Al sentirnos llamados de nuevo a la conversión para participar de la vida nueva, lejos de sentirnos sumidos en una monótona trayectoria por la repetición de idénticos propósitos, debemos sentir el gozo de tener a Dios a nuestro lado, insistiéndonos, con la constancia y la paciencia propia del amor, y ofreciéndolos la seguridad de su misericordia, de su gracia y de su herencia gloriosa.

Demos gracias al Señor porque es bueno, porque es eterna su misericordia. (cf. Sal 117, 1). Confiemos en que “la diestra del Señor es poderosa” (Sal 117, 1ss) y, llenos de esperanza por sentirnos los predilectos del Señor, tomemos conciencia de que no hemos de morir sino que viviremos, para contar las hazañas del Señor. Porque “la piedra que desecharon los arquitectos (Cristo Jesús, Mesías Salvador) es ahora la piedra angular” (cf. Sal 117)

Que la Pascua en cuya solemnidad nos hemos reunido, nos llene del gozo de la resurrección del Señor, nos aproveche para dar un paso firme de mayor fidelidad al Señor, y nos permita vivir constantemente en el gozo y la paz que nos da la esperanza en la redención de Jesucristo Nuestro Señor.

QUE ASÍ SEA

HOMILÍA EN LA CELEBRACIÓN DEL VIERNES SANTO

Día 10 de Abril de 2009

Queridos hermanos sacerdotes y Diácono asistente,
Queridas religiosas, seminaristas y seglares todos:


1.- Nos hemos reunido para celebrar la muerte redentora de Jesucristo nuestro Señor. Muerte causada por la gran paradoja de la historia humana: el hombre ofende a Dios, se aparta de él y pretende ser el punto de referencia de su propia existencia. El hombre, olvidando que ha sido creado por Dios y que es criatura suya, y poseído de sus capacidades -también recibidas de Dios- pretende erigirse en norma y fin de sí mismo. Con esa pretensión, hace todo lo posible para apartar a Dios de la escena social.¡“Crucifícalo! ¡Crucifícalo!”(Lc.23, 21), fue el grito unánime de una turba confundida y alienada por las influencias de los poderosos de aquella sociedad. Grave error de consecuencias nefastas hubiera sido, si el amor de Dios no hubiera sido más grande que nuestros pecados; porque, como nos dijo el Señor: “Sin mí no podéis hacer nada” (Jn. 15, 5).
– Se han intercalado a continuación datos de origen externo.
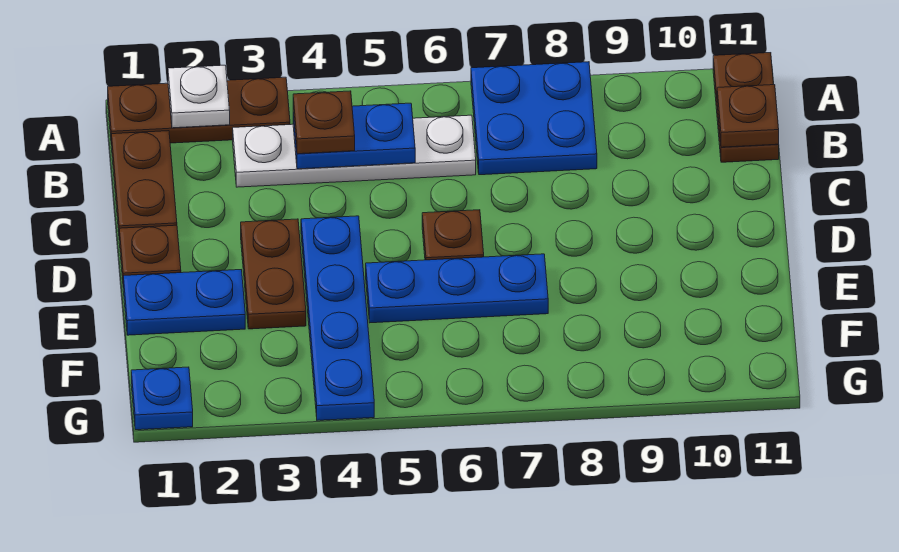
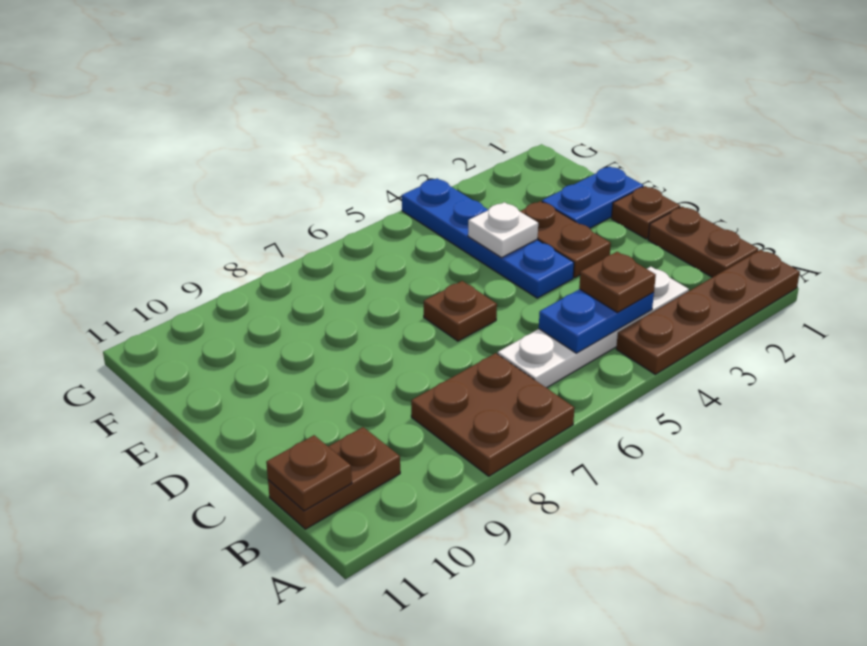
brown plate A1:A3 level 1 -> brown plate A1:A4 level 1
white plate A2 level 2 -> white plate E4 level 2
blue plate A7:B8 level 1 -> brown plate A7:B8 level 1
brown plate A11:B11 level 1 -> brown plate B10:B11 level 1
blue plate E5:E7 level 1 -> none
blue plate G1 level 1 -> none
Lo que ocurre, en verdad, es que, cuando el hombre se aparta de la fuente de vida, que es Dios, anda errante, buscando y sorbiendo aguas que no pueden apagar su sed. Como consecuencia, no tiene más remedio que ir poniendo su esperanza en nuevas experiencias terrenas, en posibles nuevos pozos de supuesta felicidad que no logra descubrir. Lastimosa situación ésta, cada vez más extendida en determinados ambientes de los que no escapan, como sabemos, muchos jóvenes y adultos, hermanos nuestros al fin y al cabo.
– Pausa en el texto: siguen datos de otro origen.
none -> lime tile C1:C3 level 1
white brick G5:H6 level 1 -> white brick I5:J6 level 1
No debemos olvidar que el corazón del hombre está hecho para gozar del infinito, para gozar de Dios; y, mientras no se encuentre con Dios, caminará errante y ansioso de un horizonte que no logra divisar. Solo Jesucristo es “el camino, la verdad y la vida” (Jn. 14, 6).

2.- Esta situación también afecta a muchas personas de buena voluntad, que viven alejadas del verdadero Dios y adheridas a pequeños ídolos, porque nunca recibieron el anuncio de la Buena Noticia proclamada por Jesucristo.
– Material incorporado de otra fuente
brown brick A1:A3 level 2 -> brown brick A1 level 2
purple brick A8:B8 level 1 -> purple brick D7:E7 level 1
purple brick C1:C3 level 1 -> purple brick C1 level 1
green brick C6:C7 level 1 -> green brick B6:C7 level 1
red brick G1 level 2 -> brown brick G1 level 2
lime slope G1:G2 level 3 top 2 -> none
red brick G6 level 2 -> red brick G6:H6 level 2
El Evangelio nos manifiesta el amor infinito de Dios empeñado en salvar a sus criaturas, a pesar de que son ellas las que se apartan de Él por el pecado. No podemos dudar de que, si esta noticia llegara debidamente a muchos de los que se apartan de Dios, volverían a Él y, hasta como ocurrió con S. Pablo, con S. Agustín y con tantos otros, seguramente serían grandes apóstoles del Señor; ayudarían a que muchas personas alcanzaran el equilibrio interior, la paz del alma, y de la felicidad que nace del encuentro y de la intimidad con Dios.

En contraste con los desafortunados que no conocen a Dios, nosotros hemos sido agraciados por el Señor. Hemos sido elegidos como destinatarios del Evangelio y conocedores de su mensaje salvador. Ahí está la llamada a nuestra conciencia para que seamos apóstoles responsables en el ámbito de nuestras relaciones con el prójimo.

Es doctrina evangélica que debemos dar gratis lo que gratis hemos recibido (cf---). Por tanto, nuestra gratitud a Dios nos exige vivir preocupados por quienes no conocen al Señor; por aquellos que incluso le niegan, a causa de la mala imagen que de Él han recibido. Y esa preocupación ha de movernos a la acción, llevados del mismo amor a los hermanos que el Señor ha tenido y tiene por nosotros. En consecuencia, el infortunio de quienes no conocen a Jesucristo, lejos de ocasionar en nosotros un juicio negativo sobre ellos, se convertirá en una exigencia interior capaz de lanzarnos al apostolado constante.

Pero este urgente apostolado, ha de que debe partir de un interés mantenido por conocer cada vez mejor el Evangelio de Jesús, por experimentar la oración frecuente rogando por nosotros y por aquellos a quienes queremos llevar la Buena Noticia.

El apostolado tiene como fin colaborar a que se aproveche al máximo posible la gracia de la redención de Cristo. Con ella el corazón de los hermanos podrá abrirse a la verdadera libertad, su inteligencia gozará de la luz de la fe, y su vida podrá transcurrir por el camino de la tan deseada felicidad.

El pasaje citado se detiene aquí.